LF: We first started doing business with that company in 1984 when we bought our first order entry results reporting systems, our first ADT systems. The company itself has undergone a lot of different transitions. They were bought by Baxter, then they got bought back out, then they were bought by Qudramed, and now they are buying up some products themselves. They bought the Misys CPR product. The philosophy of the company has very much suited us. They have got an active user group. They listen to what we say. They try to accommodate our needs. That is the company that we have had the longest relationship with, but we use that as a model as we go to look at radiology systems, for example. When we were buy our radiology and PACS systems, our final two vendors were GE and IDX.
It wasn’t a hard choice for us because GE was too big. We didn’t like a lot of things we heard on our references in terms of how they supported their users. They have a good product, but they would come back and say no, that is the way it is. So we said ok, we are going with IDX. Well of course, little did we know that GE would turnaround and buy IDX. We were sort of sitting around waiting on somebody to buy Qudramed while they went and did that. Now we are waiting with baited breath to see which of the products they will continue to support. Right now, they are still supporting both. GE is still supporting the IDX product and the GE PACS, and we are probably going to look elsewhere if they discontinue the IDX PACS because we are not happy. We are not happy right now with our relationship with our vendor for imagining services, and we were very happy with IDX.
AG: Any more on the IT side, in terms of the way an application is constructed making it more or less attractive?

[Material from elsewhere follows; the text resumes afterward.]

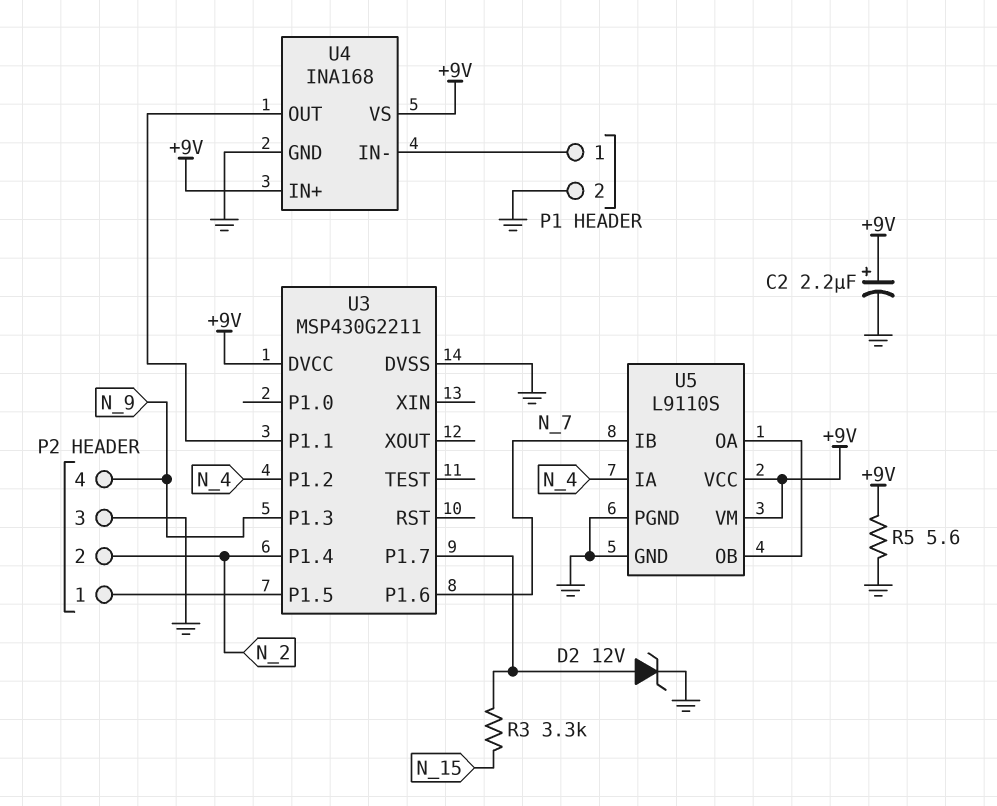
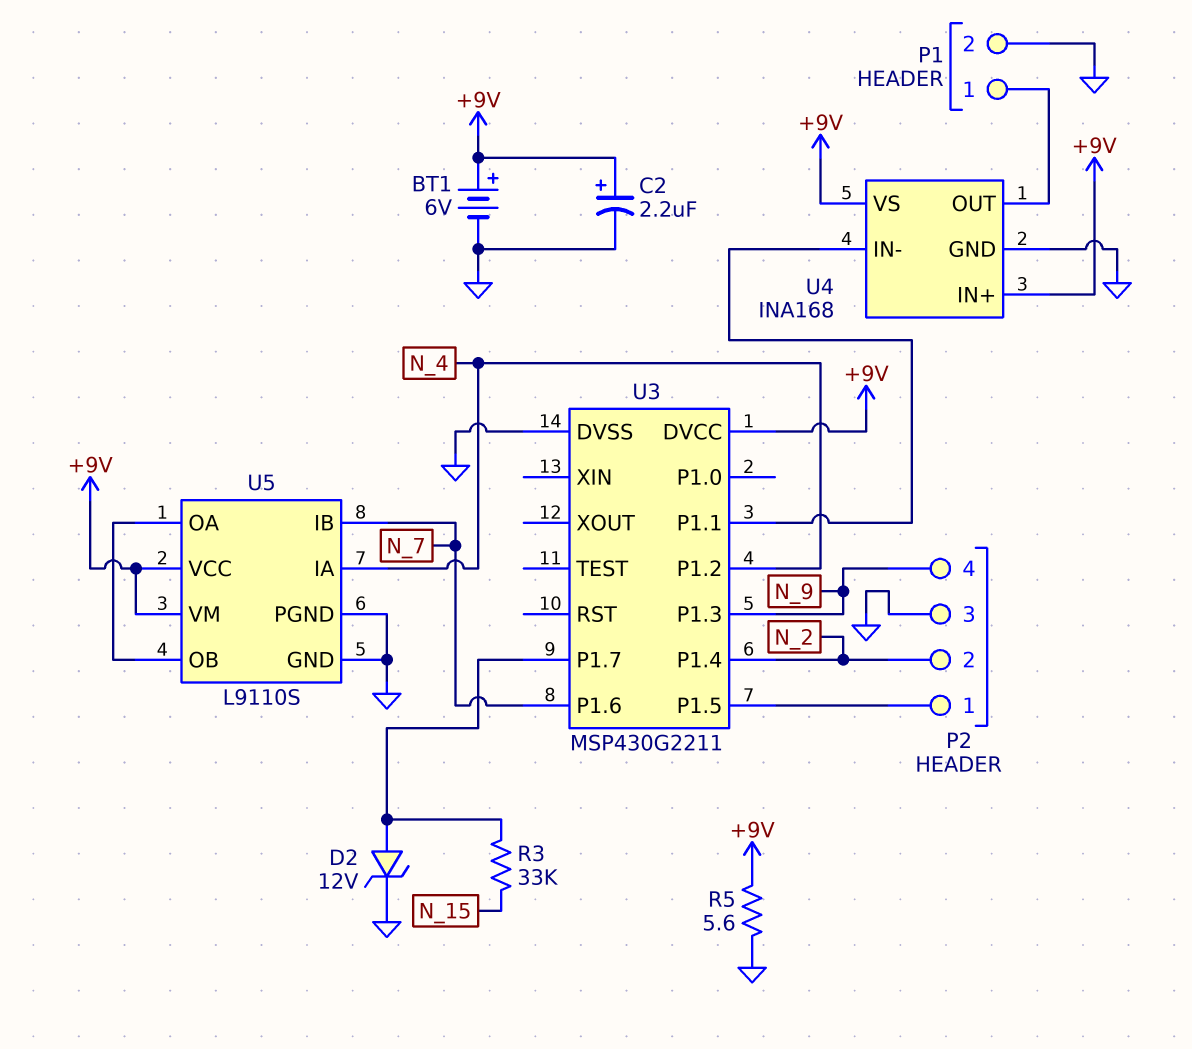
BT1: none -> 6V (plus +9V, minus GND)
R3: 3.3k (N_15, U3/P1.7) -> 33k (N_15, U3/P1.7)
U4 pin IN-: P1/1 -> U3/P1.1
U4 pin OUT: U3/P1.1 -> P1/1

LF: What we will look at there really is: do they use standard interface technology. You hear about HL7 a lot, but I hesitate to ask if they are HL7 compliant because that means a lot of different things. It is not really as standard as we would like it to be, but it is the best we've got. So we will definitely look at the interoperability features and functions of these systems, and if they say, ‘Oh no, we can’t readily implement text data between our systems,’ we will look at that level. Do they use standard reporting?
I have a small staff. It is not that small, but it feels small with all the projects we have got. I can’t have people that are expert in five different database languages and six different report writers. Whether they are good, bad, or indifferent, the ones that we use the most are the ones that we are going to want the other vendors to also play with. And they are standard. They are things like Crystal reports, and SQL, and Oracle.
Most of them do, but if we came across one that didn’t, one that said, ‘Oh no, no we have our very own proprietary database,’ our alarms would go off. We would say automatically they were eliminated, if they had the best functionality and the entire team said they were head and shoulders above the rest, and we can’t possibly go to the other vendor that has what you are looking for, we would probably support them in it, but we would bring it up and we would talk about it. Usually it hasn’t been an issue. Usually we find the vendors that have the technical infrastructure that we are looking and also have the functionality that the users are looking for.
Now the big change, philosophically, in our system selection is that up until last year, we were pretty much letting the users be best of breed, go out and get whatever they wanted, whether it interfaces or not. That interoperability question has become a real issue particularly with the pharmacy, with the closed-loop medication management. I don’t know how much you know about that or have heard about that, but that whole piece brought us up short about a year and a half ago, when we realized we can’t really integrate our order entry systems to our pharmacy in such a fashion that it is going to work efficiently for our nurses. What we really need is a system that has the pharmacy built into it and that is one of the reasons we are going with the CPR product. So we are looking for clinical systems that provide integrated medication management as opposed to interfaced.